# Missing Underbody Rear Panel??



## Anonimikus (Nov 25, 2021)

Chevrolet Cruze LT, 2017


----------



## JLL (Sep 12, 2017)

I think those mounts are for an option that your vehicle doesn't have. I don't know why GM would put a shield there for your vehicles configuration.


----------



## nono50 (Aug 11, 2013)

There is a panel that was installed on the 16 and early 17 Cruze's. Gm left them off the latter models, but all the mounts are there to add it. I added to my 2019 LT/ RS.


----------



## Anonimikus (Nov 25, 2021)

nono50 said:


> There is a panel that was installed on the 16 and early 17 Cruze's. Gm left them off the latter models, but all the mounts are there to add it. I added to my 2019 LT/ RS.

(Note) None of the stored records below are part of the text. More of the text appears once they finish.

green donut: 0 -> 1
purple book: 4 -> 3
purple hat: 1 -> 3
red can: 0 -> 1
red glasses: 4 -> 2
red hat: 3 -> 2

What is this panel? What is the functionality?


----------



## nono50 (Aug 11, 2013)

Anonimikus said:


> What is this panel? What is the functionality?

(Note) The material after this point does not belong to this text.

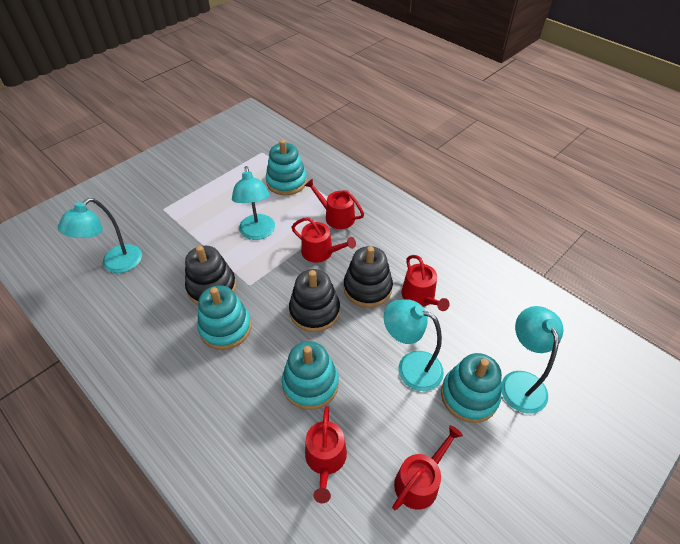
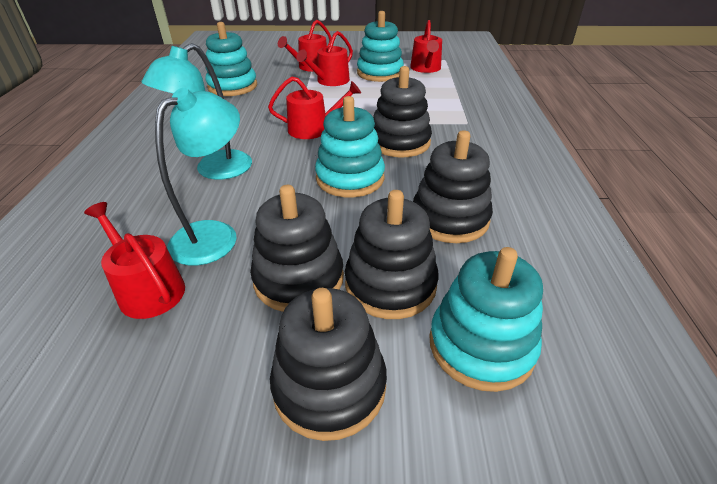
black stacking toy: 3 -> 5
turquoise lamp: 4 -> 2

This panel goes on the passenger side and fills in the area behind the rear tire. This is where on the diesel Cruze the def tank would have been. The panel I installed came of a 2017 Premiere Cruze. I got this panel and the cap filler neck to install on my 2019 Cruze LT RS.


----------



## nono50 (Aug 11, 2013)

This is the part number for the shield that is located on some 2016-2018 Cruze. There are 2 part number one for RS package and one without.
*39052124 Sedan with RS
39052123 Sedan without RS*


----------